Jim se lo agradeció, pero no le dijo que pensara que tuviera razón.
Thomas se abrió paso por entre la densa vegetación, siguiendo el rastro en una arena que ya estaba casi cubierta de hierba y enredaderas. No hacía mucho tiempo había habido allí una aldea pesquera, en la isla, pero después de la bomba (o de lo que quiera que hubiese matado a su hermano) los supervivientes parecían haberse marchado a otro sitio. No había ni rastro de algún asentamiento, solo el movimiento de murciélagos, tarseros o lémures haciéndose con fruta y el de los insectos en las copas de los árboles. Mantuvo el mar a su derecha como referencia mientras avanzaba, pero la selva le desorientaba y no se atrevía a aventurarse demasiado cerca de la orilla, así que tras media hora andando no estaba seguro de si habían evitado la playa.
—Quizá podamos ver el Nara, si es que aún sigue donde lo dejamos —sugirió mientras miraba a las aguas. La luna ya se había puesto y la oscuridad era más densa.
—Si el barco hubiese sido movido antes de que saliéramos del sumergible, nuestro sonar lo habría detectado —dijo Parks.
—Entonces, ¿dónde demonios está?
—No se puede ver nada desde aquí. Uno de los dos tendrá que acercarse más a la playa.
Thomas suspiró, pero Parks tenía razón.
—Sígame —dijo Thomas, agachándose y bordeando unos helechos en dirección a la orilla.
Había un grupo de palmeras formando arcos en el cielo de la noche, después solo arena. Más allá, el sonido del mar golpeando la orilla, pero ni rastro del barco. Pegado a los árboles que bordeaban la playa, comenzó a avanzar, a trazar la leve curva de la playa, hasta que lo vio, con claridad, una forma blanca bastante alejada de la orilla. La cubierta estaba oscura, pero había una pequeña luz procedente de lo que parecía un ojo de buey muy lejano. Parecía perfectamente apacible.
—¿Cree que están todos a bordo? —susurró Parks.
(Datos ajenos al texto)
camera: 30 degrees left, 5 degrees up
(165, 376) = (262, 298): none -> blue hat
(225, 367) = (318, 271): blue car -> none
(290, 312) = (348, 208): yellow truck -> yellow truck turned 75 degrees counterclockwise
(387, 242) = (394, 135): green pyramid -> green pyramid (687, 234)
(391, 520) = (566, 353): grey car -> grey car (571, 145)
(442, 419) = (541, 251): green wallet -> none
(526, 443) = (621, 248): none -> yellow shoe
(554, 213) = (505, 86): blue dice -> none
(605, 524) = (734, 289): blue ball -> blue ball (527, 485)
Thomas se encogió de hombros.
Recorrió otros treinta pasos y se detuvo. Delante de él, en la arena, había algo grande y oscuro, algo del tamaño de una choza, pero con una forma irregular y en la que reinaba un silencio un tanto inquietante. Era lo que les había impedido ver el Nara. Se guareció de nuevo tras los árboles y se quedó observando durante un instante, pero no podía discernir nada más en la oscuridad.
—¿Qué es eso? —murmuró.
Parks negó con la cabeza. Entonces, sin previo aviso, salió a la playa y encendió la linterna, enfocándola al extraño y oscuro bulto que había en la playa. Solo bastó un segundo para que el terror se apoderara de los dos.
Un helicóptero.
A Parks casi se le salen los ojos de las órbitas e intentó apagar la linterna, pero no encontraba el interruptor. Retrocedió como si acabara de toparse con un cadáver y Thomas solo pudo observar impotente desde los árboles a una figura (apenas una silueta) que surgía de la nada, se agachaba y apuntaba con su subfusil. Ben Parks solo tuvo tiempo de alzar la vista de la linterna antes de que la noche se viera golpeada por el destello y el ruido sordo del arma con silenciador. En un instante estaba gritando y cayendo de rodillas.